**Records to use**
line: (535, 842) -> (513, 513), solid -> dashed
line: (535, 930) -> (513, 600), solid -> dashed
==
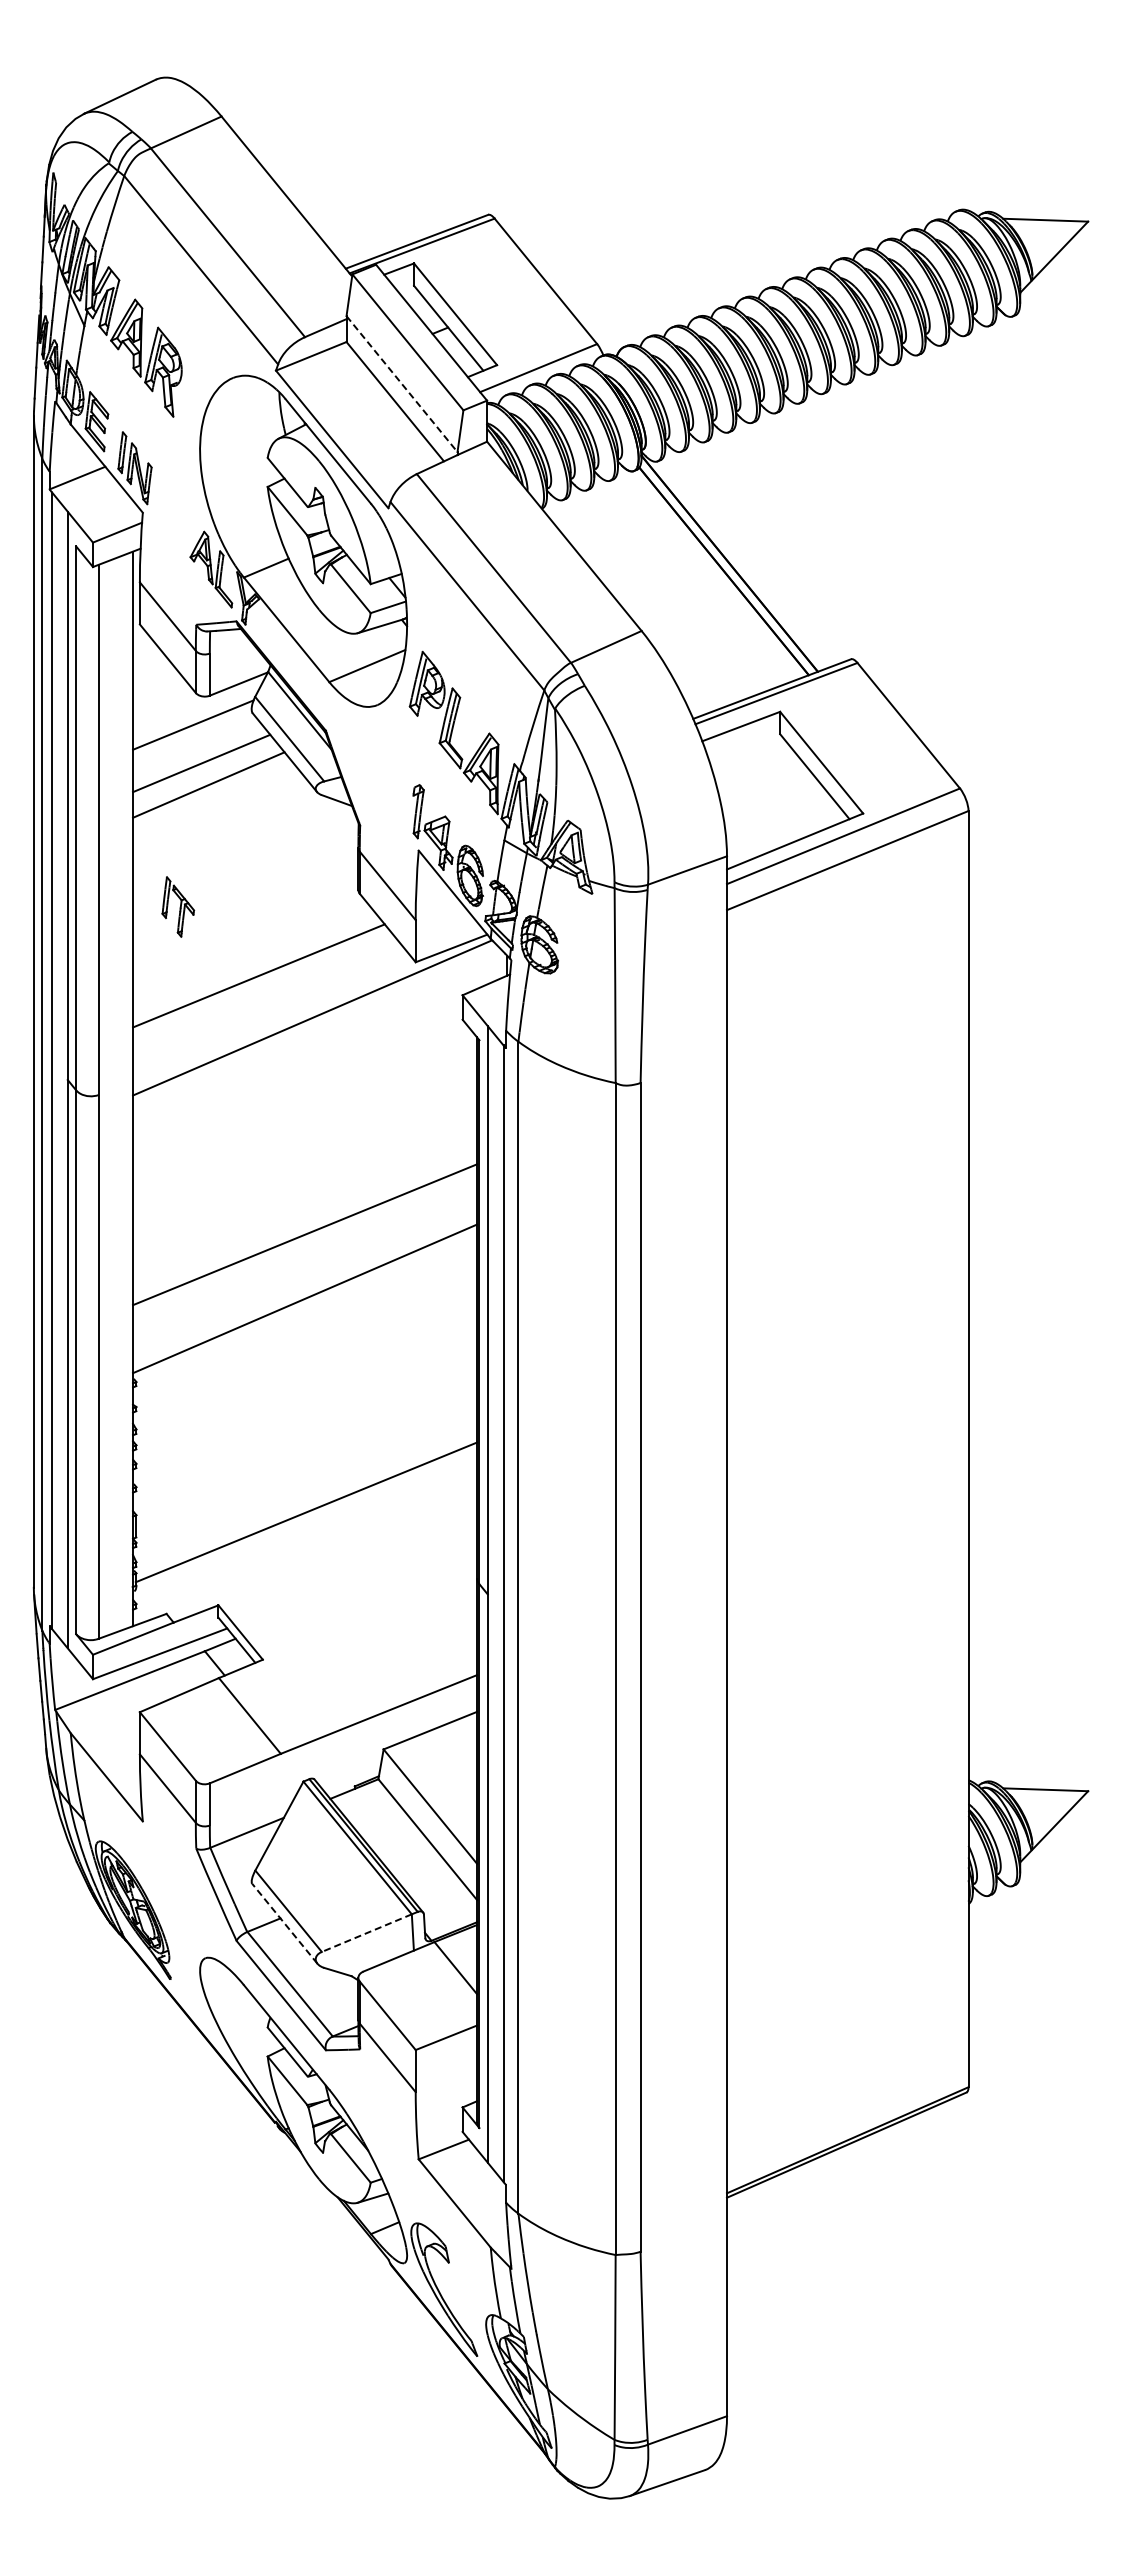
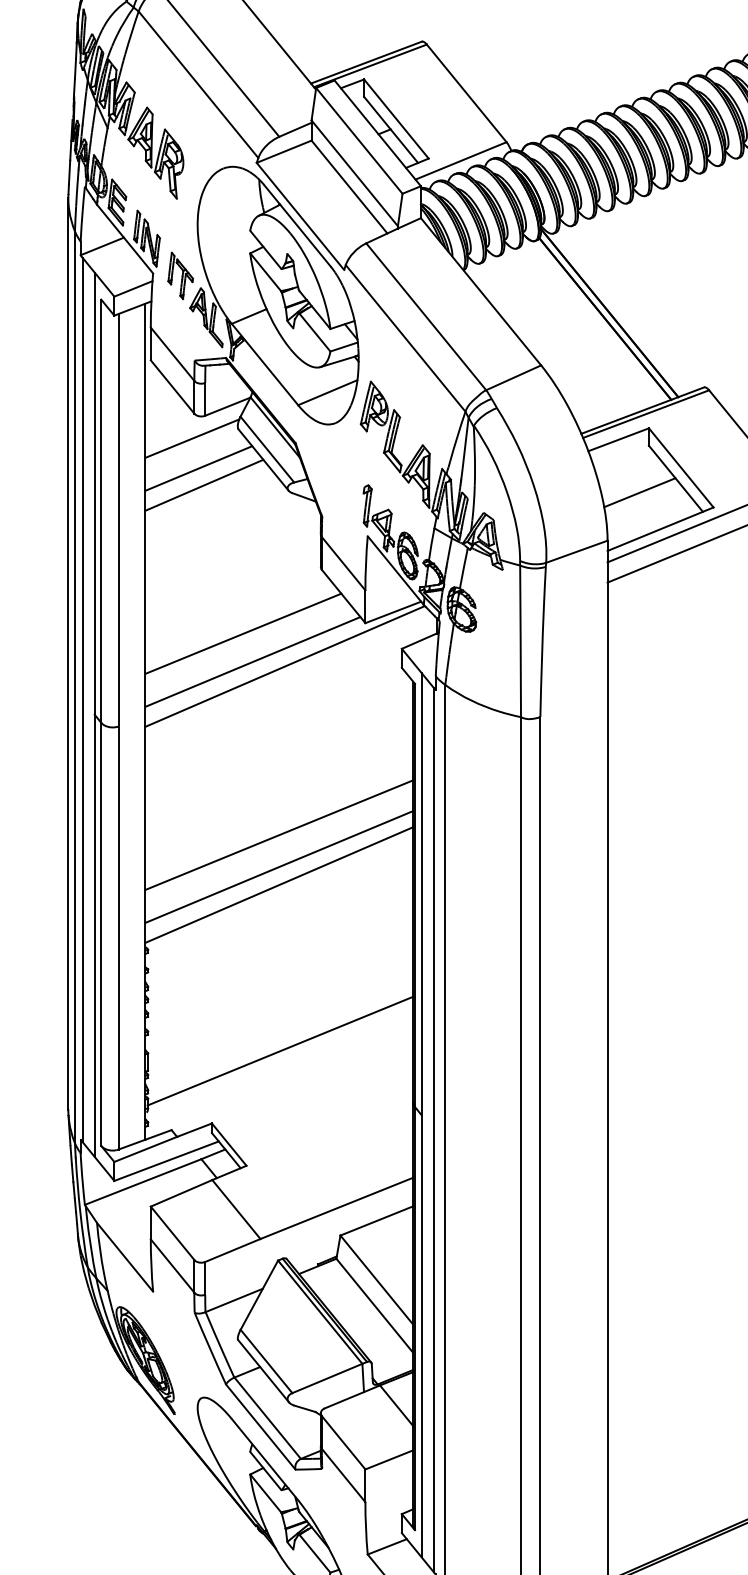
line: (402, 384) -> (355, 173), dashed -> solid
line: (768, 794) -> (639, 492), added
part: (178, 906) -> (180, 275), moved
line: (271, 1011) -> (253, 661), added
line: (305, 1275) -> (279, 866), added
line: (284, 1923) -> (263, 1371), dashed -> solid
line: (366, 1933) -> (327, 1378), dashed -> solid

**Directions for this task**
Give back, unchanged, the run of lines in the listing above that begins at the line containing "line: (271, 1011) -> (253, 661), added" and ends at the line containing "line: (366, 1933)", both included.

**Completed exercise**
line: (271, 1011) -> (253, 661), added
line: (305, 1275) -> (279, 866), added
line: (284, 1923) -> (263, 1371), dashed -> solid
line: (366, 1933) -> (327, 1378), dashed -> solid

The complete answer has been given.